We need new thinking and new politics if the world is to get out of the mess we are currently in. A new book Global Green Politics provides a tour de force of the contribution of Green politics to building a fairer and more sustainable future.
Environmental issues are now firmly on the global political agenda. Major UN summits and even meetings of the G8 most powerful economies in the world often feature environmental issues, especially climate change. We have now had nearly 50 years of international environmental diplomacy, such that unsurprisingly ‘the environment’ is part of the everyday practice and teaching of global politics. Awareness of the scale and urgency of our planetary predicament was heightened by the publication of the IPCC special report on 1.5 degrees in October 2018 which warned of the need for ‘transformative systemic change’ and, as if to underscore the severity of the warnings, was followed by a series of droughts, floods and severe weather events around the world. This was the trigger for new mobilisations such as the Extinction Rebellion and the declaration of a state of climate emergency by many cities and councils around the world.

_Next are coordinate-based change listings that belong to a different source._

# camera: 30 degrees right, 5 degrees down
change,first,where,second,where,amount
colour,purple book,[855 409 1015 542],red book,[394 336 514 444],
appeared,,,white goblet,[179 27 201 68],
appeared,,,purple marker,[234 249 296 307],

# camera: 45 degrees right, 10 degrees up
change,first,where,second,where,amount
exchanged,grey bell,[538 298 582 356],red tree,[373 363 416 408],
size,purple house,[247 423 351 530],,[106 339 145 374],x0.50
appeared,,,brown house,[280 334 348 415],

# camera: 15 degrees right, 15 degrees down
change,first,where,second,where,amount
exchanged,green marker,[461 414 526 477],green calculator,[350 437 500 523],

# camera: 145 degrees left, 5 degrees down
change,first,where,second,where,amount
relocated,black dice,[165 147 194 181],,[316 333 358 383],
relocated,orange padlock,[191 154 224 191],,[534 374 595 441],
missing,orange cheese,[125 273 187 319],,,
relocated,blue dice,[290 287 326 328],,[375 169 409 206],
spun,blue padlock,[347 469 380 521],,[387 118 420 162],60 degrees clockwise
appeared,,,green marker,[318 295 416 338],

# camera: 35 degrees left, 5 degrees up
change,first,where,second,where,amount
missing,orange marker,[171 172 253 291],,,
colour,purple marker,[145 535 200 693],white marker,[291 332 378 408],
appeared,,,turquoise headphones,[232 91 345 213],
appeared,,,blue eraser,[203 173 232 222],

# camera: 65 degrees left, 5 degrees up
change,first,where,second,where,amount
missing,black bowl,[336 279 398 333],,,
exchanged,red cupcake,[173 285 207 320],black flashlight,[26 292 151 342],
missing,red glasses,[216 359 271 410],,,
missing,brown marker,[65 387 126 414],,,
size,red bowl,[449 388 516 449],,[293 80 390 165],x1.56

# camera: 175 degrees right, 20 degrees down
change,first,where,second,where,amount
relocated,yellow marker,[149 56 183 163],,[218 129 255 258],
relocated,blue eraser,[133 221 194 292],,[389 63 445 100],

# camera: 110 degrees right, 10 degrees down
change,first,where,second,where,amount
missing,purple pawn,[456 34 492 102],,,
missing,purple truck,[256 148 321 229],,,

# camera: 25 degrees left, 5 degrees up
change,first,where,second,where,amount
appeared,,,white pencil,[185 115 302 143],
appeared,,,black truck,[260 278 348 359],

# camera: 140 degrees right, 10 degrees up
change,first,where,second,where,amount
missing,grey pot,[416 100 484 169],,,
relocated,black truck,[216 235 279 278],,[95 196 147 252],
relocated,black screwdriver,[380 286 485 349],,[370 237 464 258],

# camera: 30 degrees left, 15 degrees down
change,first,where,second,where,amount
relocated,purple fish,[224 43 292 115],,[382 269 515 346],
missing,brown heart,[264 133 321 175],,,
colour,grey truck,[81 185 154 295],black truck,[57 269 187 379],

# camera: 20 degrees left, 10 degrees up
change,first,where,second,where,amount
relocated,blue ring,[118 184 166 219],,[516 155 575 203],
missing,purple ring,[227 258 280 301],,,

This growing awareness of environmental issues has not yet led to a serious engagement with more radical Green politics. Green politics are remarkably absent from discussions and debates in global politics and from academic enquiry about them. The neglect is often mutual. In practical terms, foreign policy is also often down-played or given scant attention in Green party manifestos where emphasis tends to be placed on economic localism and the decentralisation of political power as a reaction against global power structures. Despite the potential contributions of Green thinking to an understanding and explanation of the underlying causes and potential solutions to the multiple crises engulfing global politics around war, poverty and social inequality or climate change, Green perspectives on global politics issues have rarely been articulated or brought together and have yet to gain traction. In a modest way, this book seeks to remedy that.
From security and economy, to development and the environment and the role of the state and global governance, Global Green Politics provides the first attempt to bring together and articulate Green critiques, alternative visions and strategies for achieving them across these key issues facing the world today. Combining engagement with a wide range of academic literatures with insights from real world practice and extensive personal experience, the book articulates and advances concrete ideas for change that are taking shape in the world today.
The time is ripe for Green politics and alternative visions of global politics organised around principles of equity, ecology, peace and democracy. Our collective survival depends on it, even if policy and business elites use all the power at their disposal to deny that this is the case. As the prominent Green thinker E.F. Schumacher said, ‘Perhaps we cannot raise the winds. But each of us can put up the sail, so that when the wind comes we can catch it’. In some small way, this book hopes to raise awareness of Green perspectives on world politics that have been so sorely missing from policy and academic debate.